A projection in relational parlance is a way to return only the rows matching a certain relational condition by using filters. In Spark, projections are done with the select() method, while filters can be expressed using the filter() or
where() method. We can use this technique to examine specific aspects of our SF Fire Department data set:

In [None]:
val fewFireDF = fireDF
 .select("IncidentNumber", "AvailableDtTm", "CallType")
 .where($"CallType" =!= "Medical Incident")
fewFireDF.show(5, false)


What if we want to know how many distinct CallTypes were recorded as the causes
of the fire calls?

In [None]:
import org.apache.spark.sql.functions._
fireDF
 .select("CallType")
 .where(col("CallType").isNotNull)
 .agg(countDistinct('CallType) as 'DistinctCallTypes)
 .show()

In [None]:
fireDF
 .select("CallType")
 .where($"CallType".isNotNull)
 .distinct()
 .show(10, false)

## Renaming, adding, and dropping columns

You could selectively rename columns with the withColumnRenamed() method. For instance, let’s change the name of our Delay column to ResponseDelayedinMins 

In [None]:
val newFireDF = fireDF.withColumnRenamed("Delay", "ResponseDelayedinMins")
newFireDF
 .select("ResponseDelayedinMins")
 .where($"ResponseDelayedinMins" > 5)
 .show(5, false)

1. Convert the existing column’s data type from string to a Spark-supported timestamp.

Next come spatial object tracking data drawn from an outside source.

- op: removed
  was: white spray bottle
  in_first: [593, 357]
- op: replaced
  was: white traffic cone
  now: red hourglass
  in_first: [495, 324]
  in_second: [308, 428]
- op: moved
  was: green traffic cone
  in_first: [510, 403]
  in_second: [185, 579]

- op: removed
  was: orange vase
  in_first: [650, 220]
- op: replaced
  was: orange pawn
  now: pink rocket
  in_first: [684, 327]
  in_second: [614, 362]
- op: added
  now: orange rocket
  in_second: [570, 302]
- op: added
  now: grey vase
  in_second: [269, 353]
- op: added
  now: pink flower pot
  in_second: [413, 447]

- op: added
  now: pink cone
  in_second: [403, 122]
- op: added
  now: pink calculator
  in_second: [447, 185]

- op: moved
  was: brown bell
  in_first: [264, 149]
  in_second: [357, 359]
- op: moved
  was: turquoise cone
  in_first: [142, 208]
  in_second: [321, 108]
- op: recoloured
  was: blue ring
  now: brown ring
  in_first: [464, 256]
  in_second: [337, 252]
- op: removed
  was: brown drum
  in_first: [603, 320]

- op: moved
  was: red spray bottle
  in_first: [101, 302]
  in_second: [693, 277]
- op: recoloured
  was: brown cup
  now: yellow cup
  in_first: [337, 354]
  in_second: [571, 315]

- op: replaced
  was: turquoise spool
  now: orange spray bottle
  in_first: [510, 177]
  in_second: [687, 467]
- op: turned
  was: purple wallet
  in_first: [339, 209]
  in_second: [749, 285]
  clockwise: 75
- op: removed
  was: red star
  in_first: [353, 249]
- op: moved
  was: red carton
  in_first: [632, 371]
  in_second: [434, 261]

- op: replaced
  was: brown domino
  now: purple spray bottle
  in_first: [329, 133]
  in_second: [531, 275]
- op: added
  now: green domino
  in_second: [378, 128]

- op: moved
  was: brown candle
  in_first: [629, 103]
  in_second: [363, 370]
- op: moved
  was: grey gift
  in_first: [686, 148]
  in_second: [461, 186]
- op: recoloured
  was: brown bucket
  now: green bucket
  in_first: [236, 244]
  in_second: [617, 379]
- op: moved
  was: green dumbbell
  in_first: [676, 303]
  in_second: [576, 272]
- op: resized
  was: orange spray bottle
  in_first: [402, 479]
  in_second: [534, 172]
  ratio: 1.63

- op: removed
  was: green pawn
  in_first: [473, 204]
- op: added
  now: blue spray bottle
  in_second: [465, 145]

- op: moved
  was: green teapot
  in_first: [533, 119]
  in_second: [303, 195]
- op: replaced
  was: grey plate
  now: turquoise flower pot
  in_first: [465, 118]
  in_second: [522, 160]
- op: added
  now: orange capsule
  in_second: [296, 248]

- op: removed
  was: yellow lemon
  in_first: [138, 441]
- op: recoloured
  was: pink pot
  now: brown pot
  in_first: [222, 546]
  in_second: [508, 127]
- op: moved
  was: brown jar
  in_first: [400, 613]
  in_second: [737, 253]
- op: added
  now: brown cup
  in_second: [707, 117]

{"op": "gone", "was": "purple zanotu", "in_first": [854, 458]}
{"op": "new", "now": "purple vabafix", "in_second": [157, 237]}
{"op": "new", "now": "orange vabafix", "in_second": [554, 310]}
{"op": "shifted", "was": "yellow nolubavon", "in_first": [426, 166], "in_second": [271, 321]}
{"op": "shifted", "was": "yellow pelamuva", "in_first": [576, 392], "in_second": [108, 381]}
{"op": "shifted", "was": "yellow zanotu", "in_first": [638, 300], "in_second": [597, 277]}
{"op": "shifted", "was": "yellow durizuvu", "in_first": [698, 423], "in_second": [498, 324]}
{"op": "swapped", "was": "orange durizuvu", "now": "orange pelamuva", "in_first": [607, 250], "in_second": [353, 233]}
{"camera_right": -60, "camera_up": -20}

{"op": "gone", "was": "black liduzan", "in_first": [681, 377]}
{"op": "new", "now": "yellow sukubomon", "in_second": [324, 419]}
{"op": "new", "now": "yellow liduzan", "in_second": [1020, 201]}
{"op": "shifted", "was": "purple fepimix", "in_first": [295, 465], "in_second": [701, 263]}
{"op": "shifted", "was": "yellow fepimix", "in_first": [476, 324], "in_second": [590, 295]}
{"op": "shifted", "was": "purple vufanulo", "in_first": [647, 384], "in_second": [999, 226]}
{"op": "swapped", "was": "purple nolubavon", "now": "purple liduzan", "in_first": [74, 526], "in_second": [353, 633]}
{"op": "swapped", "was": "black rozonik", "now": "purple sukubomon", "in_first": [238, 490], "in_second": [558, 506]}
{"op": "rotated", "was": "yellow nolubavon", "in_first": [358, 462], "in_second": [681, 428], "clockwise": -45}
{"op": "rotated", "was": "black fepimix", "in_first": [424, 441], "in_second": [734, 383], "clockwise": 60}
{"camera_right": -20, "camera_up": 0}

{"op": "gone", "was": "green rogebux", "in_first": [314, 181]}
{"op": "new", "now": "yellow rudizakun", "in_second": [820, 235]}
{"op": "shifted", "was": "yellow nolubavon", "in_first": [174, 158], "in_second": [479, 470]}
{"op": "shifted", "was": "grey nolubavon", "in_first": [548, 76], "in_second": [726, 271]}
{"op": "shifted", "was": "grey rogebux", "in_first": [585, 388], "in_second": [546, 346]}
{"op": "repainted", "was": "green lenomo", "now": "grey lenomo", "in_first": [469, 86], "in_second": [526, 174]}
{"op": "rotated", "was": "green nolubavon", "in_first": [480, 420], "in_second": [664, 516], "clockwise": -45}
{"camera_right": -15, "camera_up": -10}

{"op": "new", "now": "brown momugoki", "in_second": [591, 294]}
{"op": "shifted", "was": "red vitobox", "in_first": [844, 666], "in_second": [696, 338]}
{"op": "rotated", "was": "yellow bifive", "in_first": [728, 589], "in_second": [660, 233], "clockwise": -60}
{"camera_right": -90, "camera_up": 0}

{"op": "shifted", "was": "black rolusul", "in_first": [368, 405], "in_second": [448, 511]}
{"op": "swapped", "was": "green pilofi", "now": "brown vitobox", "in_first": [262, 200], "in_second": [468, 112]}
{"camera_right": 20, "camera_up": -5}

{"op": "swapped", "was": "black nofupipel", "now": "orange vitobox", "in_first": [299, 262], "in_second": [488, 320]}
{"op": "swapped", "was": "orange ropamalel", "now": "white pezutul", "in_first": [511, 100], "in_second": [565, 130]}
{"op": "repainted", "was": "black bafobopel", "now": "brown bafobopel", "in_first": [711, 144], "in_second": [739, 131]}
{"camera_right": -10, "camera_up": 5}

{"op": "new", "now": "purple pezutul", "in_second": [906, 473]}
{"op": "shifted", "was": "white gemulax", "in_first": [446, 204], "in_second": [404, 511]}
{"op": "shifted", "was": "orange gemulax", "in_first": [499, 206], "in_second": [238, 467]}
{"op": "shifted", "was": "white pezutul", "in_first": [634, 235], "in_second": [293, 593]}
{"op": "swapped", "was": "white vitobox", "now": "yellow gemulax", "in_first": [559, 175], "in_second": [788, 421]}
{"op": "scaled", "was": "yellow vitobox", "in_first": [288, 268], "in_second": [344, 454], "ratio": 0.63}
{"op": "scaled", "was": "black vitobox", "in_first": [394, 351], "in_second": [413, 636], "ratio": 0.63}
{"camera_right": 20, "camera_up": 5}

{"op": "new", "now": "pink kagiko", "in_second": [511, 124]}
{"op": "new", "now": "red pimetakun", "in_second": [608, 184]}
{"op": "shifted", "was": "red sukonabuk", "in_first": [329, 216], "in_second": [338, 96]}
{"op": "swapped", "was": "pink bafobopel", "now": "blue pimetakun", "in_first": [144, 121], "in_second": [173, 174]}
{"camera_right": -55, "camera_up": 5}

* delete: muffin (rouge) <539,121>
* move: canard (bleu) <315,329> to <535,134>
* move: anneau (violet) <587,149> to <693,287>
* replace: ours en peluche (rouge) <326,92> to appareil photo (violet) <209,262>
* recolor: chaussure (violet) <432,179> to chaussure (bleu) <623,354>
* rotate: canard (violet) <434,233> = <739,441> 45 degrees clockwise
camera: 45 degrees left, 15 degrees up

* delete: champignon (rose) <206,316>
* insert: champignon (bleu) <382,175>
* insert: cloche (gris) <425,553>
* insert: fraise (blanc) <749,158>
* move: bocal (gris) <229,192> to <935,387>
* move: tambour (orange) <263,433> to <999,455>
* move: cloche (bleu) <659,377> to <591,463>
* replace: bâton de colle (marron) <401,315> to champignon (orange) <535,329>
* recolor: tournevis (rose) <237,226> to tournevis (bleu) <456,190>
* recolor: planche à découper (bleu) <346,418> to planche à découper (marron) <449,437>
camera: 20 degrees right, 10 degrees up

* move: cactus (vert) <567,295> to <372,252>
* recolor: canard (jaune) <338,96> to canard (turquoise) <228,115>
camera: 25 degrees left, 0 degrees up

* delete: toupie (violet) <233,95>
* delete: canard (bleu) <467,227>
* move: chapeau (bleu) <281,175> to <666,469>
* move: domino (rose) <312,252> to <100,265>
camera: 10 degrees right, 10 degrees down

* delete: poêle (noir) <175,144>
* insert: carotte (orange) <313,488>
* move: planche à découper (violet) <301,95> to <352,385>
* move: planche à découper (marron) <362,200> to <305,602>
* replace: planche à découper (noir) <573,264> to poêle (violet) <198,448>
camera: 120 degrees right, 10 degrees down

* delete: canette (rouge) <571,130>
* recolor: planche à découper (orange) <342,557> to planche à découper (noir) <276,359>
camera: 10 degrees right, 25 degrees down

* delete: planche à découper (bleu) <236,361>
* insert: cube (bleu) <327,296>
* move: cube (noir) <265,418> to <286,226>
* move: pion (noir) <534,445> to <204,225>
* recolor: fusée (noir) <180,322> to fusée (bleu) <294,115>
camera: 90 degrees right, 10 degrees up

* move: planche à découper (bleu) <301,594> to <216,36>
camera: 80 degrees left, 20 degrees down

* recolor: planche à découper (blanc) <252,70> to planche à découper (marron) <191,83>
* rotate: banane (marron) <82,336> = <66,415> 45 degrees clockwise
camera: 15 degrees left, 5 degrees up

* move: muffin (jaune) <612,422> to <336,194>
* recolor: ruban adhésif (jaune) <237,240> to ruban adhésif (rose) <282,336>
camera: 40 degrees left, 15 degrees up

2. Use the new format specified in the format string "MM/dd/yyyy" or "MM/dd/yyyy hh:mm:ss a" where appropriate.

3. After converting to the new data type, drop() the old column and append the new one specified in the first argument to the withColumn() method.

4. Assign the new modified DataFrame to fire_ts_df.

The queries result in three new columns

In [None]:
val fireTsDF = newFireDF
 .withColumn("IncidentDate", to_timestamp(col("CallDate"), "MM/dd/yyyy"))
 .drop("CallDate")
 .withColumn("OnWatchDate", to_timestamp(col("WatchDate"), "MM/dd/yyyy"))
 .drop("WatchDate")
 .withColumn("AvailableDtTS", to_timestamp(col("AvailableDtTm"),
 "MM/dd/yyyy hh:mm:ss a"))
 .drop("AvailableDtTm")
// Select the converted columns
fireTsDF
 .select("IncidentDate", "OnWatchDate", "AvailableDtTS")
 .show(5, false)

Now that we have modified the dates, we can query using functions from
spark.sql.functions like month(), year(), and day()

In [None]:
fireTsDF
 .select(year($"IncidentDate"))
 .distinct()
 .orderBy(year($"IncidentDate"))
 .show()

## Aggregations

In [None]:
fireTsDF
 .select("CallType")
 .where(col("CallType").isNotNull)
 .groupBy("CallType")
 .count()
 .orderBy(desc("count"))
 .show(10, false)

## Other common DataFrame operations

In [None]:
import org.apache.spark.sql.{functions => F}
fireTsDF
 .select(F.sum("NumAlarms"), F.avg("ResponseDelayedinMins"),
 F.min("ResponseDelayedinMins"), F.max("ResponseDelayedinMins"))
 .show()

For more advanced statistical needs common with data science workloads, read the API documentation for methods like stat(), describe(), correlation(), covariance(), sampleBy(), approxQuantile(), frequentItems(), and so on.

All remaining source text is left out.